Executive councillors recommend lower council tax rise
Following government changes to council funding, in order to protect front-line services, Executive councillors have recommended a 3.95 per cent rise in council tax for 2016/17 that will be put to full Council for a final decision later this month.
Councillors have listened to residents’ feedback in a public consultation and will be seeking to average council tax rises to below 1.75% in addition to the 2% social care precept over the next four years.
Over 1,200 people responded to the consultation in which the council put forward a range of council tax and savings options after central Government announced a 36 per cent cut to its funding to the council as part of a shift towards local taxation. This will mean the council needs to make further savings of £43million over the coming four years, on top of the £90m it has already made.
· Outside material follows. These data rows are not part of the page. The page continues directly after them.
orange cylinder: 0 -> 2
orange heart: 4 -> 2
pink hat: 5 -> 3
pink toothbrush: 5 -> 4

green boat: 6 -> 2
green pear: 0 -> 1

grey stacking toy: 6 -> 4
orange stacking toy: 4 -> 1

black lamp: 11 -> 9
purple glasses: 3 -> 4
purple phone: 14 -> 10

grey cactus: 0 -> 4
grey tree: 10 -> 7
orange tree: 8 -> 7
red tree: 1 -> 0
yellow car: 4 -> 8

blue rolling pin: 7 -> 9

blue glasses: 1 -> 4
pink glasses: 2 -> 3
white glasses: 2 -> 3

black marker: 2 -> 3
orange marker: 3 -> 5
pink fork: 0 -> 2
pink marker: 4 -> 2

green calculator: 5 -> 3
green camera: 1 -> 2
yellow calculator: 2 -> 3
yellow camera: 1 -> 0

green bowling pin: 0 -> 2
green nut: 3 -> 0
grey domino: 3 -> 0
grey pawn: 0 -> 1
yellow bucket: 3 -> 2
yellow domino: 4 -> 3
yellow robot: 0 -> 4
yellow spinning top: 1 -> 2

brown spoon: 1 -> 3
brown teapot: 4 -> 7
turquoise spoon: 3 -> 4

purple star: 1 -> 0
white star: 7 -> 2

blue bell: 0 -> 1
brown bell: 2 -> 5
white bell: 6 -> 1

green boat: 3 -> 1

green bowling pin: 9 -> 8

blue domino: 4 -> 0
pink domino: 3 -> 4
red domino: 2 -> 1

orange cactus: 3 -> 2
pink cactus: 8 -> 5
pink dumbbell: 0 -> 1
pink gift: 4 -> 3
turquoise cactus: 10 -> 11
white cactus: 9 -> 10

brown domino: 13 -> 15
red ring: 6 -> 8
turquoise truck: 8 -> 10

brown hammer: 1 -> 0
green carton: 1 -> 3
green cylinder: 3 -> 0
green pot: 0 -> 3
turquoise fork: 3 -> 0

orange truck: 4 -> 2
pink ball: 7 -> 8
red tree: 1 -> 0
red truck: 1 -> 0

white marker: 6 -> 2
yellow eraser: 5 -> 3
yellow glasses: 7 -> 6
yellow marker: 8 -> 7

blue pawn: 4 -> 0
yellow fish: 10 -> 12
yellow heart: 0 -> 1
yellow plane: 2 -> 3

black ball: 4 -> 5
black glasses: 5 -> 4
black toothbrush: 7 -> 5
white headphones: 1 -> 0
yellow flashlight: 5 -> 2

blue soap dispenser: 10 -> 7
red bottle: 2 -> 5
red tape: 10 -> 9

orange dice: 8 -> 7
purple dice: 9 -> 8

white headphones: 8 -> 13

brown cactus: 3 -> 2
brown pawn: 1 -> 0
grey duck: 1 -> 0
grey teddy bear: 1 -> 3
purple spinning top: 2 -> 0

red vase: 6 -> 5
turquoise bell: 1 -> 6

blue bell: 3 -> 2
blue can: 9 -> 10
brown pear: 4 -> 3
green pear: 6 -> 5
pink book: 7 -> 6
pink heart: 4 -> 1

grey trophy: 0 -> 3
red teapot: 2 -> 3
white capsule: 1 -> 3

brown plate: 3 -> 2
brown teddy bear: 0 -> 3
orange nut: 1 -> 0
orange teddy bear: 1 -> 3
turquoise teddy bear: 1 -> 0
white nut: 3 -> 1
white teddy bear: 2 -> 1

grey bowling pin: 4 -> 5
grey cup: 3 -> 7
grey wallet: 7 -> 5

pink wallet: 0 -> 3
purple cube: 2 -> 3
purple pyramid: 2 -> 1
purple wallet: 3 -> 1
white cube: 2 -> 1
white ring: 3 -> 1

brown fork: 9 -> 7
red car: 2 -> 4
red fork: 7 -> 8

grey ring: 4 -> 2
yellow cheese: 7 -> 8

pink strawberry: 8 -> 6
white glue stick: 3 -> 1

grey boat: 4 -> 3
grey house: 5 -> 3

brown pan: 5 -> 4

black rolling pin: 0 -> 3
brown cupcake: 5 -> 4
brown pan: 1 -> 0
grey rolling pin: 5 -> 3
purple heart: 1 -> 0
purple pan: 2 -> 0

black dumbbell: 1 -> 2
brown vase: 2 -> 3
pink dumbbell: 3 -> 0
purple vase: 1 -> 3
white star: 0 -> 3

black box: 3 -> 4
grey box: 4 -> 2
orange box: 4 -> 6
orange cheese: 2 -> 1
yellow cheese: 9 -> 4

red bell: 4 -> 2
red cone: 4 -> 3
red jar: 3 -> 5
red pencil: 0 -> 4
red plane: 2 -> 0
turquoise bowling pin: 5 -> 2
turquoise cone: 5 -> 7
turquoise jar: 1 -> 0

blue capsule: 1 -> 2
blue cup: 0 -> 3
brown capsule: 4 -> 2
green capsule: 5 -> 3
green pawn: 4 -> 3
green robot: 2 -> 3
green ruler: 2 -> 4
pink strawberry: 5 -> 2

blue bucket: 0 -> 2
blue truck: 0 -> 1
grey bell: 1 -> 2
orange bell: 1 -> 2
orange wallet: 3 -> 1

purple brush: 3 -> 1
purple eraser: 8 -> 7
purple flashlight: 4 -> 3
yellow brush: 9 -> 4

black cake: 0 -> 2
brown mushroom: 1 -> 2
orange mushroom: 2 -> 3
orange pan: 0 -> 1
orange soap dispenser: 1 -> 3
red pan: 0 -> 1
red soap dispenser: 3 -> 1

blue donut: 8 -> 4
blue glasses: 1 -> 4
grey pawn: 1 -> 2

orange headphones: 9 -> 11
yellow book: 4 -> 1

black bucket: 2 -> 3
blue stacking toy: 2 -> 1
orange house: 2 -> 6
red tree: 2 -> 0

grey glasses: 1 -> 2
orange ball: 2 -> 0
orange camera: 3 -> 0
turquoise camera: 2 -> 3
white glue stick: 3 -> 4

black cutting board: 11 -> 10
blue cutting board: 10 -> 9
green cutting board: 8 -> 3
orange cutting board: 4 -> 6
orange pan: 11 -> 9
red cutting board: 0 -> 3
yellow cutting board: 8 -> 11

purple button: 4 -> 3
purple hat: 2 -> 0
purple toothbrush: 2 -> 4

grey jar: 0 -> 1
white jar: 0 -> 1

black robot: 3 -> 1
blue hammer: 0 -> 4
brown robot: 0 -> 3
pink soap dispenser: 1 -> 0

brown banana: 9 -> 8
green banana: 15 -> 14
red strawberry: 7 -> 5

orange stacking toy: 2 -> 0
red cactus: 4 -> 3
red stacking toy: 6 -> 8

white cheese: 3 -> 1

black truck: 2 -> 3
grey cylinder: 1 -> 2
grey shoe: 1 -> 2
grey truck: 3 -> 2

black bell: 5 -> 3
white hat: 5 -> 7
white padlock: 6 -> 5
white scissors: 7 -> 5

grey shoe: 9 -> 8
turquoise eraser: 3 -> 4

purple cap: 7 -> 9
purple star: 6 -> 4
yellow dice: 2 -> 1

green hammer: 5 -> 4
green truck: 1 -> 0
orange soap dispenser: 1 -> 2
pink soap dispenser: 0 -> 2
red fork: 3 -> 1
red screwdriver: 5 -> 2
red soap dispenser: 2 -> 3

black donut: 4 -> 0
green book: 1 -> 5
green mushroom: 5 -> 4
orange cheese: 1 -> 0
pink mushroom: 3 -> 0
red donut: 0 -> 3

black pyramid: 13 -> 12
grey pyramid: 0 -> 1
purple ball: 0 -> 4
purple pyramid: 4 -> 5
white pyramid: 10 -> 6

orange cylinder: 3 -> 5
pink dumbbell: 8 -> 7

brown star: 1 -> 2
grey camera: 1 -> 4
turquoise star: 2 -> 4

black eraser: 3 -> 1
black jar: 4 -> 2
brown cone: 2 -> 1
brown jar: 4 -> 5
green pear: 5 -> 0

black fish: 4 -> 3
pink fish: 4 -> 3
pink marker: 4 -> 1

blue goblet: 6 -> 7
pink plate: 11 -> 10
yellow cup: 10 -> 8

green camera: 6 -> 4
The majority of respondents (58 per cent) favoured an increase of 2 per cent to support adult social care services. However, people were split on a general council tax increase with more favouring a 1.75 per cent increase rather than a 1.99 per cent rise. The combined 3.95 per cent increase will mean a weekly 99 pence increase in what an average household pays for council services.
Executive Councillor for Corporate Resources, Cllr Richard Wenham says: "We are really grateful to hundreds of people who have given us their views and we are taking very seriously the message they are giving us.
"The public seem to share our view that we must protect front-line services from cuts, particularly in caring for vulnerable people. In line with people’s feedback we are keeping our recommended council tax rise at the minimum level to support local services. Our ambition will be to limit the average increase to 1.75 per cent (excluding the Social Care Precept) going forward.”
Overall, the budget will see some £190million in public services from April including £68million on adult social care services, £36million on children’s services, £48million on community services such as roads and transport, refuse collections and leisure and £5million on supporting business.
Executive Councillors also recommended investing up to £278million on capital projects over the next four years from external and council funding. Major projects being proposed across Central Bedfordshire include £75.3million on new school places, £41.8million on highway schemes, £8.5million on the ongoing upgrade of all tidy tips including a new site at Thorn Turn, near Houghton Regis, £9.5million on providing disabled facilities grants, £4.6million on improving care home provision, £7.6million on rolling out superfast broadband to more homes and £4million to improve our market towns.
Both the revenue and capital budgets will be considered by the Council on 25 February which will confirm the final council tax rates taking into account additional charges by the Fire Authority, Police and Crime Commissioner and town and parish councils.